Foreigners Have Started Looking for Homes Outside Lisbon’s City Centre

26 November 2017

Tourism and the IMI surcharge are inflating market prices. The Cascais metro-line, Sintra and Oeiras are some of the most sought-after places.

343,000 euros was the average price that each foreign national paid for the home they bought in the centre of Lisbon in the last year and a half, according to Confidencial Imobiliário. Faced with this scenario, even international buyers who are looking less expensive homes are fleeing the city. This is according to Ricardo Sousa, CEO of Century 21 in Portugal.

“Houses costing up to 300,000 euros are increasingly sought after, especially in areas outside the centre of Lisbon, such as Cascais, Sintra, Oeiras, Odivelas, Sacavém and Infantado,” Ricardo Sousa explained to Dinheiro Vivo.
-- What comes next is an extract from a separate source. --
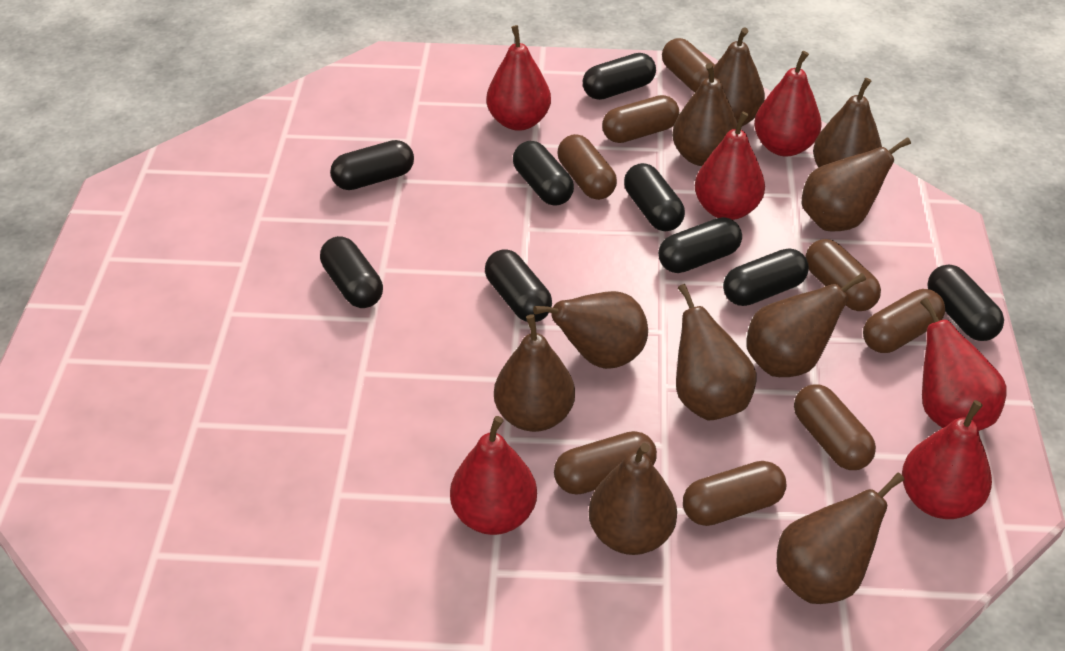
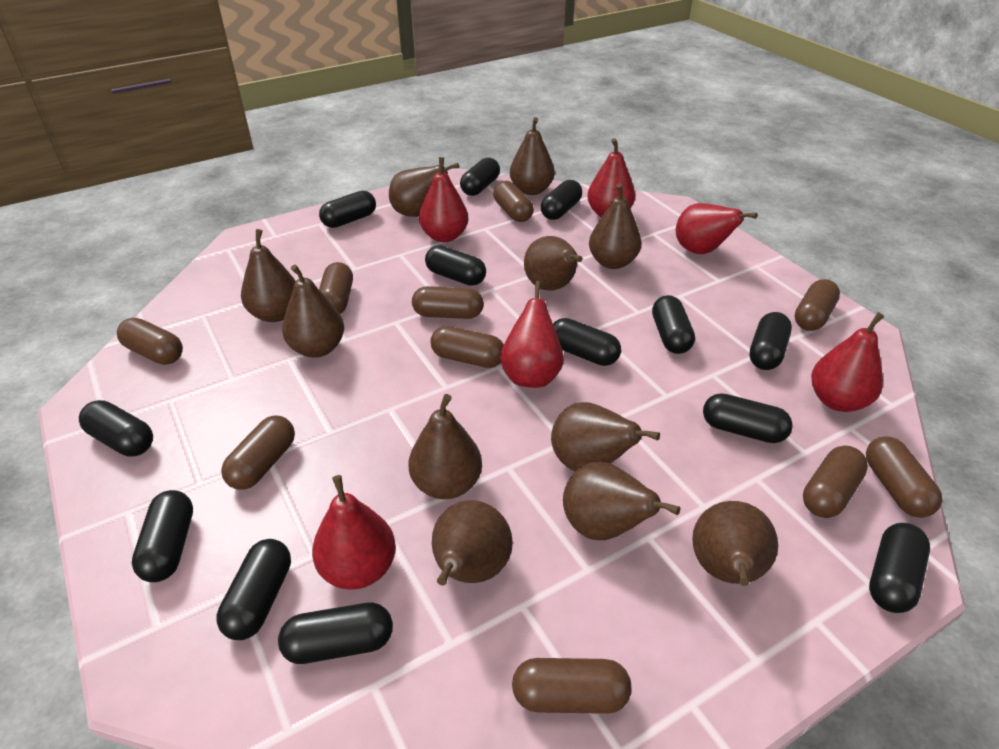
black capsule: 9 -> 13
brown capsule: 8 -> 10
brown pear: 10 -> 11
In the last 18 months, roughly one in each of the five houses sold in the oldest districts of central Lisbon have gone to international buyers. That is 18% of the 7,300 real estate deals carried out in the period. For property owners and real estate agencies, the data show that the change in the market has come to stay, but more measures are needed to stop the flow of families out of the city.

Century 21’s CEO in Portugal claims that the price of housing in Lisbon “is being inflated by the luxury segment and is highly directed towards tourism.” João Pedro Pereira, of ERA Portugal, corroborates Mr Sousa’s view of the market and compares the situation to metropolises like London, Paris and Barcelona.
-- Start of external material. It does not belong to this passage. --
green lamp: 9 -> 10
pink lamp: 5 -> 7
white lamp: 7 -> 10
After being bought by investors, many houses are converted into local tourist accommodations, a response to the increase in tourists. In response to the dynamic taking hold in the market, António Frias Marques, of the National Association of Property Owners (ANP) argues for “quotas for foreigners buying houses in the city” and “limits to the installation of hotels and local accommodations.”
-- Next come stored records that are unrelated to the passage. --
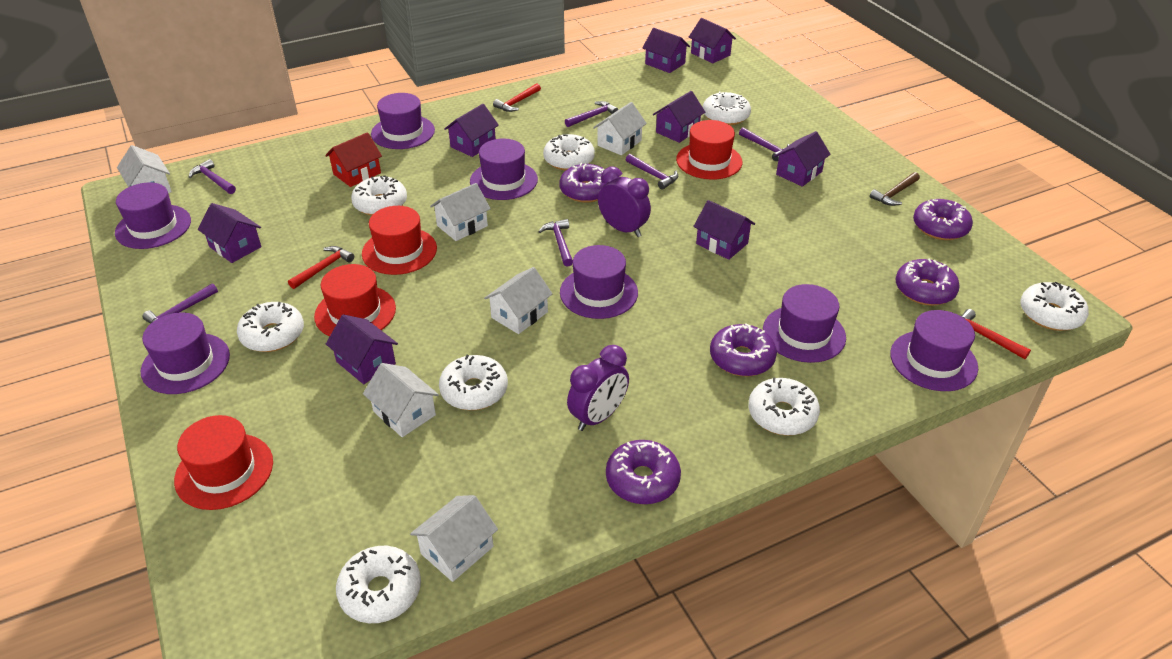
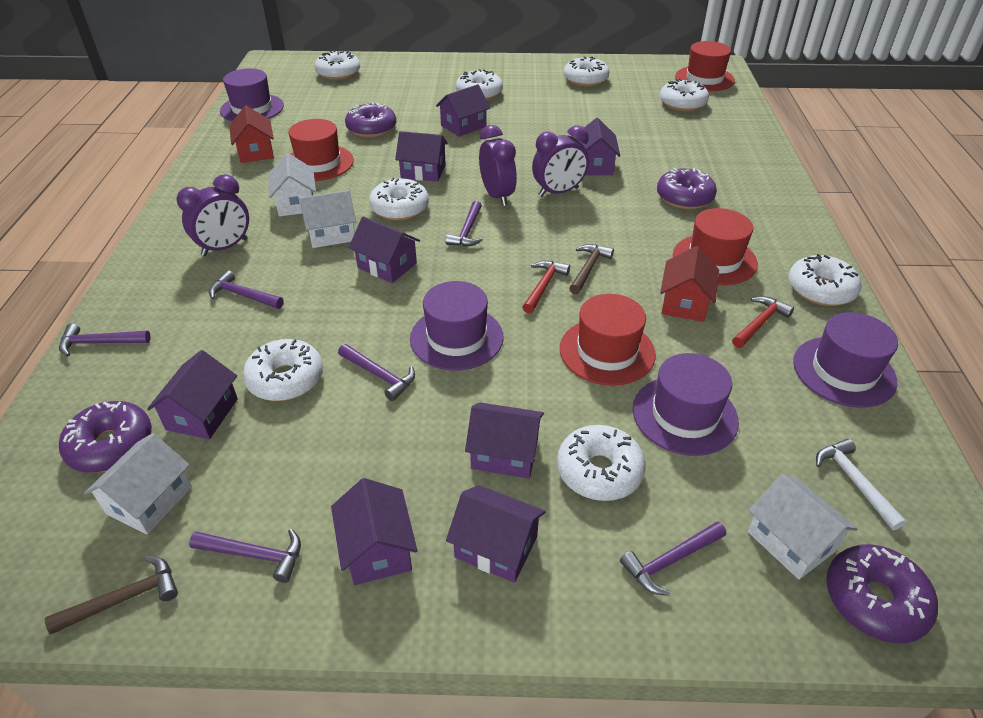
brown hammer: 1 -> 2
purple clock: 2 -> 3
purple donut: 5 -> 4
purple hat: 7 -> 4
red hammer: 3 -> 2
red house: 1 -> 2
white hammer: 0 -> 1
white house: 6 -> 4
The problems do not stop here. “This is also a result of the IMI surcharge, which applies mainly to residential properties,” says Luís Menezes Leitão, of the Lisbon Property Owners Association. “There is a high level of distrust in the rental market, mainly due to the conditioning of rents. Property owners will not lease their houses if the situation continues as it is.”

Porto, where the price index for houses in the historic centre increased from 175.7 to 198 points (+13%) in the first half of the year, is also being subject to similar pressures. More and more companies are installing technology centres in the city and pushing the value of real estate upwards.

In Lisbon, to cope with the escalation of prices, the city council signed a joint letter with Barcelona and New York in which the three cities call for more power to regulate housing prices. Housing councillor Paula Marques called for a “profound revision of the urban lease law.” The document argues in favour of the right to housing, defending a balance between tourism and traditional residential market of these three cities. Before such changes, the municipality claims that it can only promote affordable rental programs in the city centre.

Property owners and real estate agents are more ambitious. Luís Menezes Leitão wants the end of the conditional rental regime introduced in January 2015 after the reform of the lease law. Century 21 defends investments in “medium and large-scale rental ventures, with the entrance of investors and a return to new construction,” especially in the segment of houses costing below 250,000 euros.